Complementary goods are sets of goods that generate more satisfaction if consumed together.
Price increases for a good tend to reduce demands for its complements, and vice versa. If the price of gas rose significantly, people would probably but fewer new cars (especially gas hogs), and they would drive less, so they would demand fewer tires. Other sets of complements are bacon and eggs, videotapes and VCRs; gas, tires, and cars, or microwaves and TV dinners.
Numbers and Ages of Buyers
Population growth or the opening of foreign markets expands the numbers of potential buyers and, therefore, the market demands for most goods. The public's age structure is also a factor. Demands for baby products slumped when U.S. birth rates fell in the 1960s, but incomes for producers of diapers and formula—and then orthodontists—recovered somewhat when "baby boomers" began their families. Lengthened average life spans have swollen demands for golf courses, Ben-Gay, retirement communities, and medical services.
Expectations about Prices, Incomes, or Availability
Consumers who expect shortages or price hikes in the near future may rush to buy storable products now, thus boosting current demands. The onset of the Korean War in 1951 triggered memories of the shortages, spiraling prices, and tight rationing rampant during World War II; many Americans raced to stockpile sugar, flour, appliances, tires, and cars.
Expectations of higher income often induce people to splurge. You might be tempted to buy a car on credit before receiving your first paycheck from a new job—many people fall deeply in debt by spending income faster than they make it. On the other hand, people tend to postpone purchases when they expect prices to fall, or if they fear losing their jobs. Fears of recessions typically reduce consumption, causing overall demand to decline throughout an economy.
Expectations about government actions also affect buying patterns. Before Nutra-Sweet finally made the issue moot, the Food and Drug Administration repeatedly proposed bans on saccharin as a possible carcinogen. Each time the proposal resurfaced, shoppers stripped grocers' shelves. These consumers worried more about fat attacks than about greater risks from cancer.
Taxes, Subsidies, and Regulations
We have looked at how private behavior affect demands, but regulations and taxes or subsidies also shift demand. From a buyer's perspective demand relates the quantity bought to the price paid. Sellers, however, view demand as relating the price received and the quantity sold. These approaches usually yield similar results, but, as figure below shows, taxes can drive a wedge between the demand price buyers are willing to pay and the price the seller receives.
Consider a new tax of $1 per paperback. Buyers perceive no change in their willingness to purchase, so they view their demand for paperback books as being stable at D0. They are still willing to buy 400 million books annually at a demand price of $5. However, publishers view demand as having declined to D2 because the after-tax prices they receive drop $1 for each novel sold. They would receive only $4 per book if they priced books so that 400 million were bought.
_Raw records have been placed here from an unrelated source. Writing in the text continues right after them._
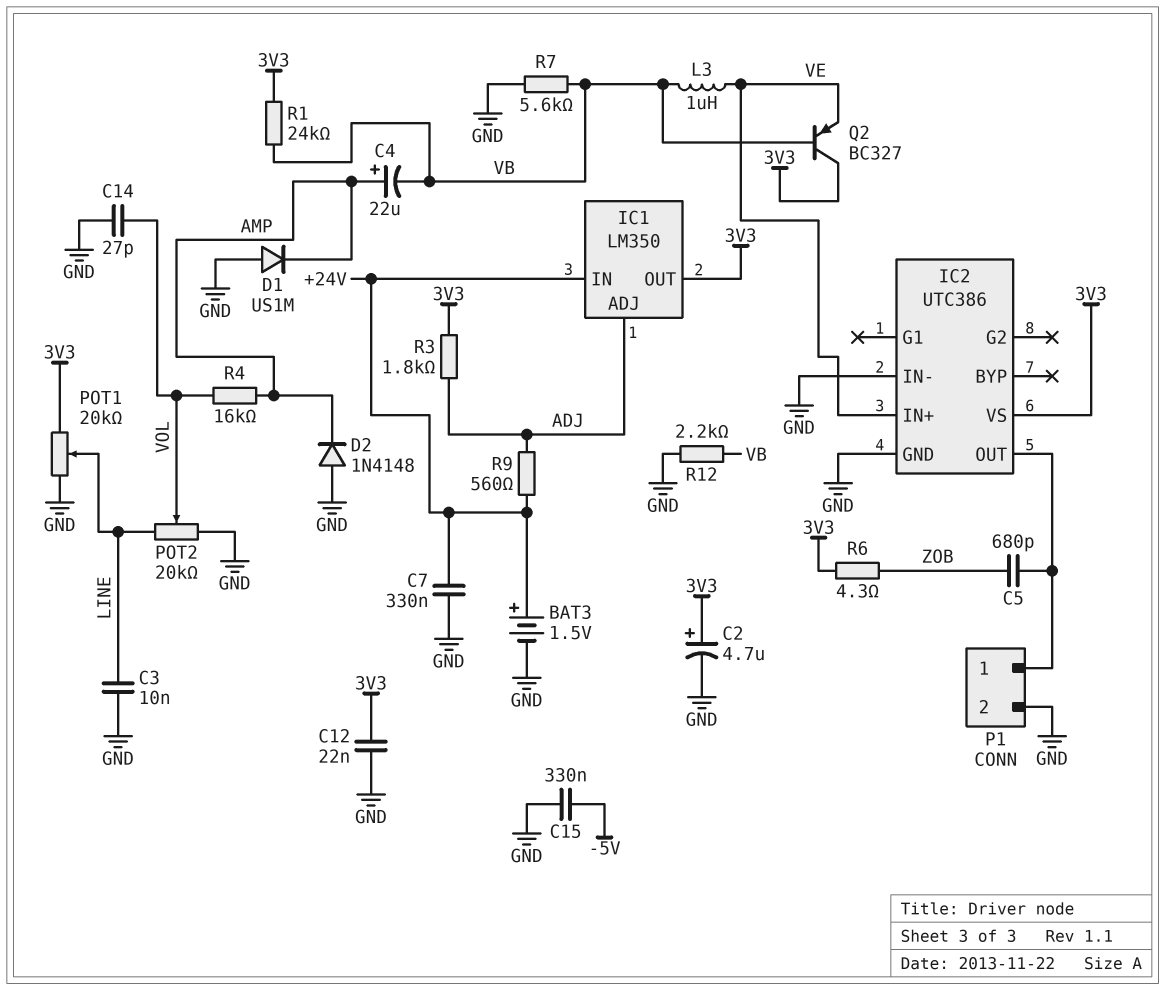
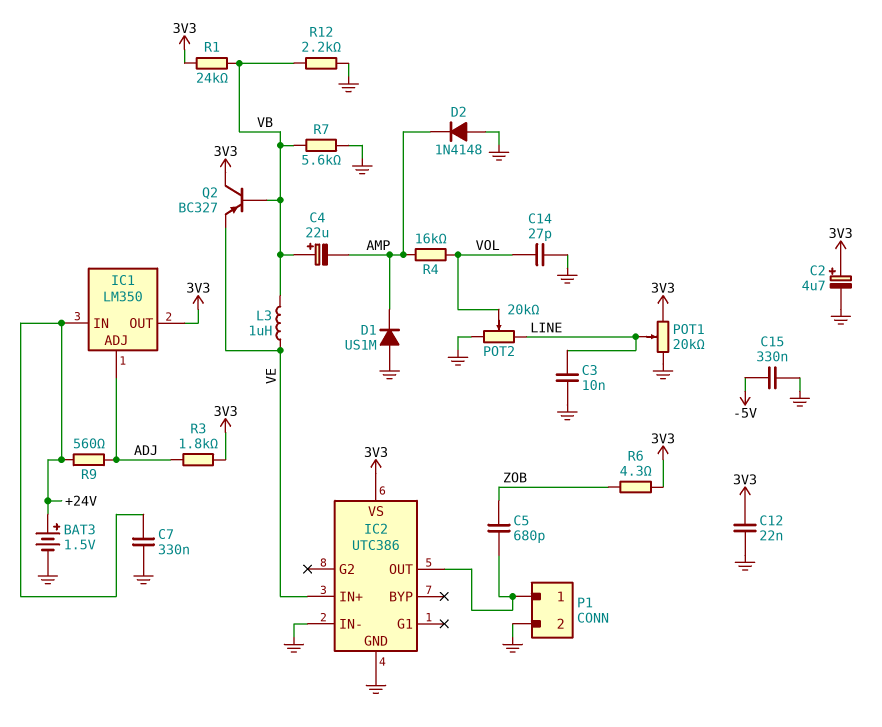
C4: 22uF (plus AMP, minus VB) -> 22uF (plus VB, minus AMP)

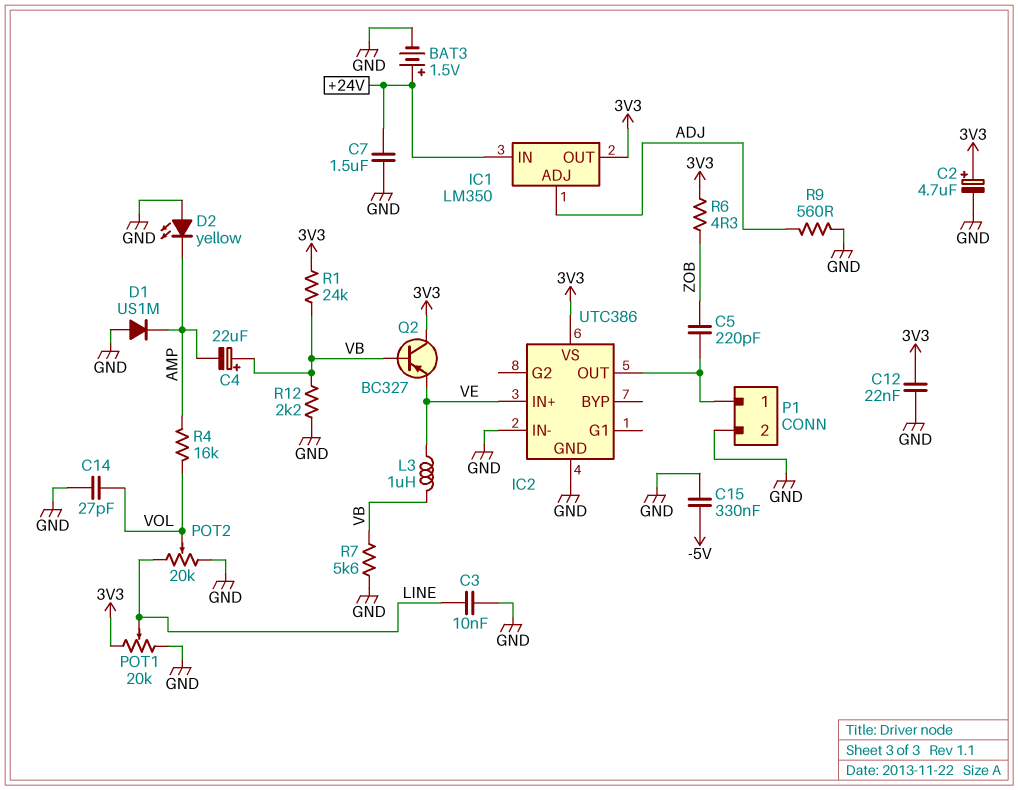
C5: 680pF (IC2/OUT, ZOB) -> 220pF (IC2/OUT, ZOB)
C7: 330nF (+24V, GND) -> 1.5uF (+24V, GND)
D2: diode 1N4148 (A GND, K AMP) -> LED yellow (A GND, K AMP)
R3: 1.8k (3V3, ADJ) -> none
R9: 560 (+24V, ADJ) -> 560 (ADJ, GND)

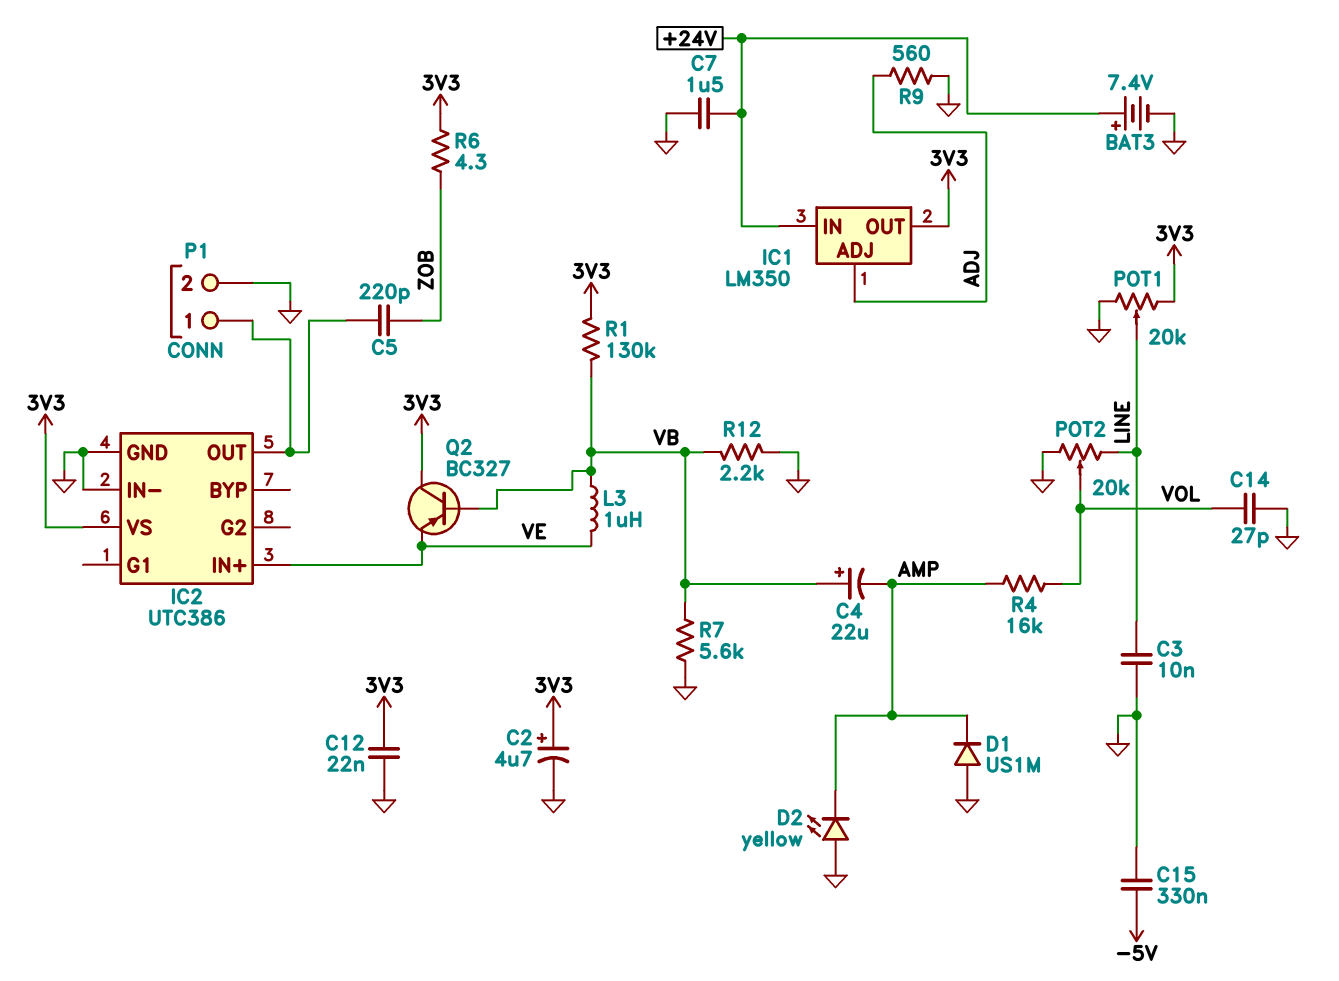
BAT3: 1.5V (plus +24V, minus GND) -> 7.4V (plus +24V, minus GND)
R1: 24k (3V3, VB) -> 130k (3V3, VB)

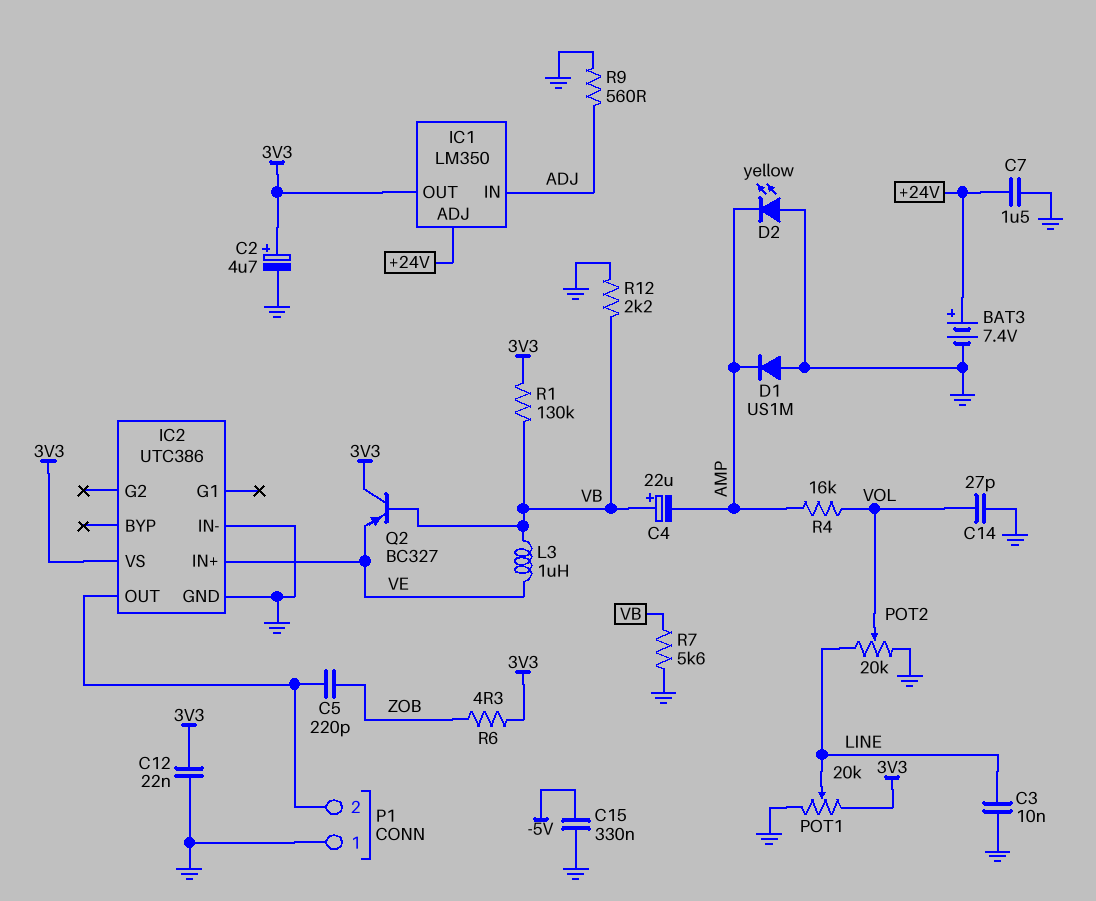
IC1 pin ADJ: ADJ -> +24V
IC1 pin IN: +24V -> ADJ
P1 pin 1: IC2/OUT -> GND
P1 pin 2: GND -> IC2/OUT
Now suppose the government offered publishers a $1 subsidy per book sold to encourage literacy. Buyers would view their demand curves as stable at D0, but from the vantage points of publishers, demand would rise to D1. They would receive $1 more per paperback at every output level. Regulation may either stifle demand, as it does for such illicit goods as narcotics, or bolster it, as the effect of compulsory education on demands for chalk and erasers demonstrates. (In Chapter 4, we delve into more ways that government actions affect buying patterns.)
. To summarize, demand grows when: (a) preferences change so that people are more inclined to buy a good; (b) consumer incomes rise ( fall ) in the case of a normal (inferior) good; (c) the price of a substitute (complementary) good rises ( falls); (d) the population of consumers expands; (e) consumers expect higher prices or incomes, or anticipate shortages of the good, or when (f) favorable regulation is adopted, taxes are cut, or government subsidizes the good. Demands would decline if these changes were reversed.